Recently, some research [12, 24, 27] have conducted sequential recommendations based on KGs and user-item interactions. For instance, Baocheng et al. [24] use a hybrid of graph neural network and a key-value memory network to extract users’ sequential interest and semantic-based preference, which improves the strategy for constructing session graphs from interaction sequences for the sequential recommendation task. To solve the user-commodity sparseness in, a knowledge-guided reinforcement learning model is proposed, which designs a composite reward function to compute both sequence and knowledge level rewards. However, these methods cannot provide explanations of why these items are recommended to users. To address this problem, a novel explainable interaction-driven user modeling algorithm [12] employs multi-modal fusion to learn the importance scores for specific user-item pairs, which aims to capture the users’ interaction-level dynamic preference. To achieve better sequential explainable recommendations, several studies explore users’ potential interests comprehensively considering users’ sequential historical behaviors and KGs. To better model the sequential dependencies within a path, Wang et al. [30] contribute a knowledge-aware path recurrent network to leverage the sequential relations within one path based on a newly designed weighted pooling operation. To better explore the effect of users’ sequence and KGs on recommendation, a knowledge-aware reasoning network [47] not only develops an attention-based RNN to capture users’ historical interests but adopts a hierarchical attention neural network to reason on paths. Although the above methods can achieve good performance in the sequential explainable recommendation, none of these have considered the KGs-based recommendation as a sequential problem.

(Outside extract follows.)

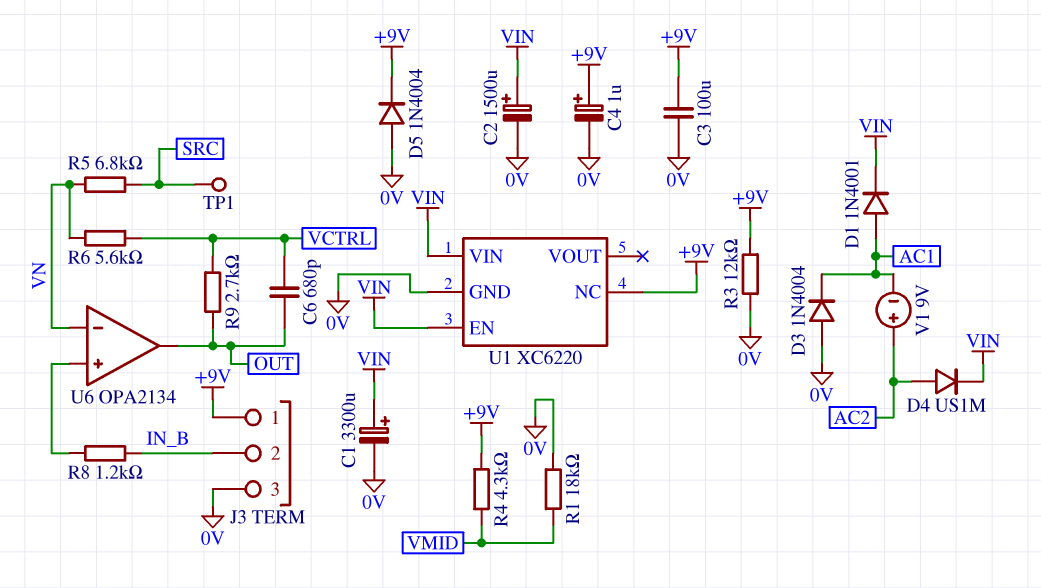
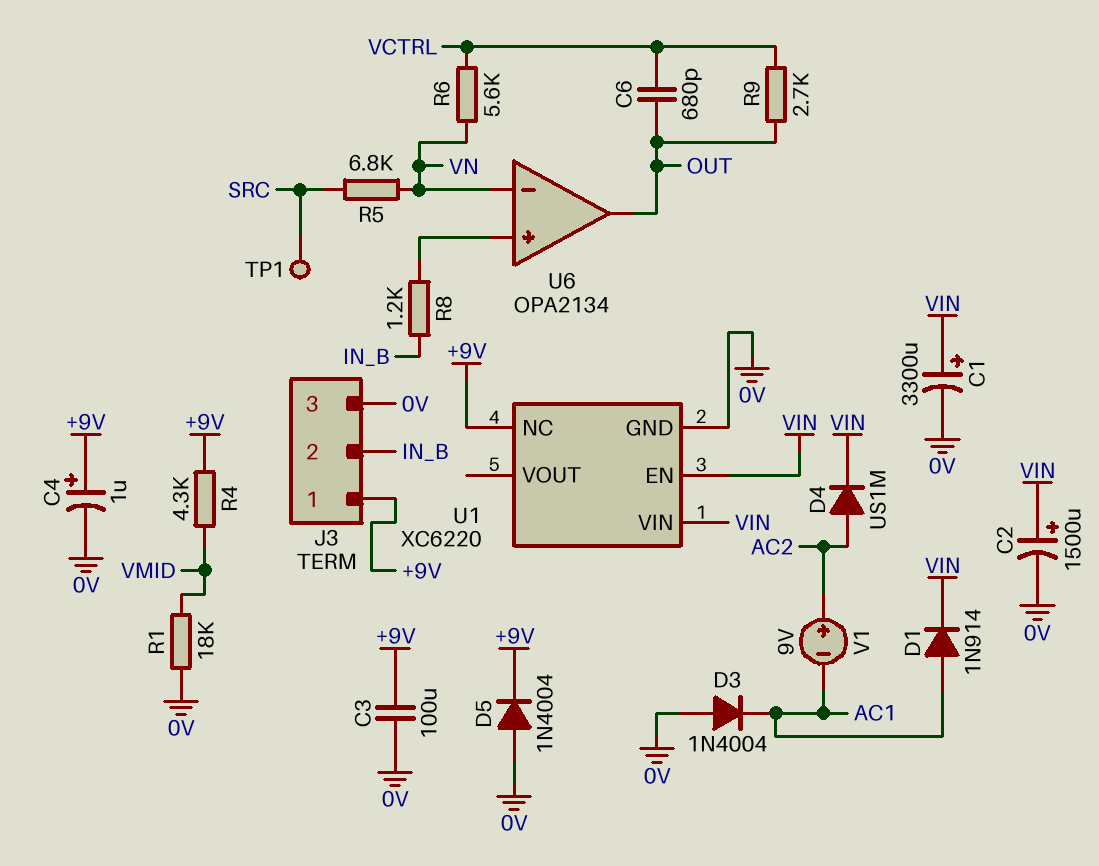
D1: diode 1N4001 (A AC1, K VIN) -> diode 1N914 (A AC1, K VIN)
R3: 12k (+9V, 0V) -> none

7 Conclusion and future work

This paper proposes an RSL-GRU architecture for the KGs-based sequential explainable recommendation. It explicitly exploits abundant information in users’ historical behaviors associated with their KGs. Specifically, RSL-GRU uses the blocking strategy to build a sequential KGs. Besides, an RPRN is also designed for reasoning out the motivations behind each successful purchase behavior. To output potential top-N items for each user with appropriate reasoning paths from a global perspective, a GRU network combined with attention mechanism is utilized. We conduct the experiments on four Amazon e-commerce datasets to verify the excellent performance in both sequential recommendation and path reasoning compared with several state-of-art baselines. For future work, we would like to examine the RSL-GRU model on different recommendation tasks. We also intend to explore the heterogeneous information and contextual information of the paths in the future.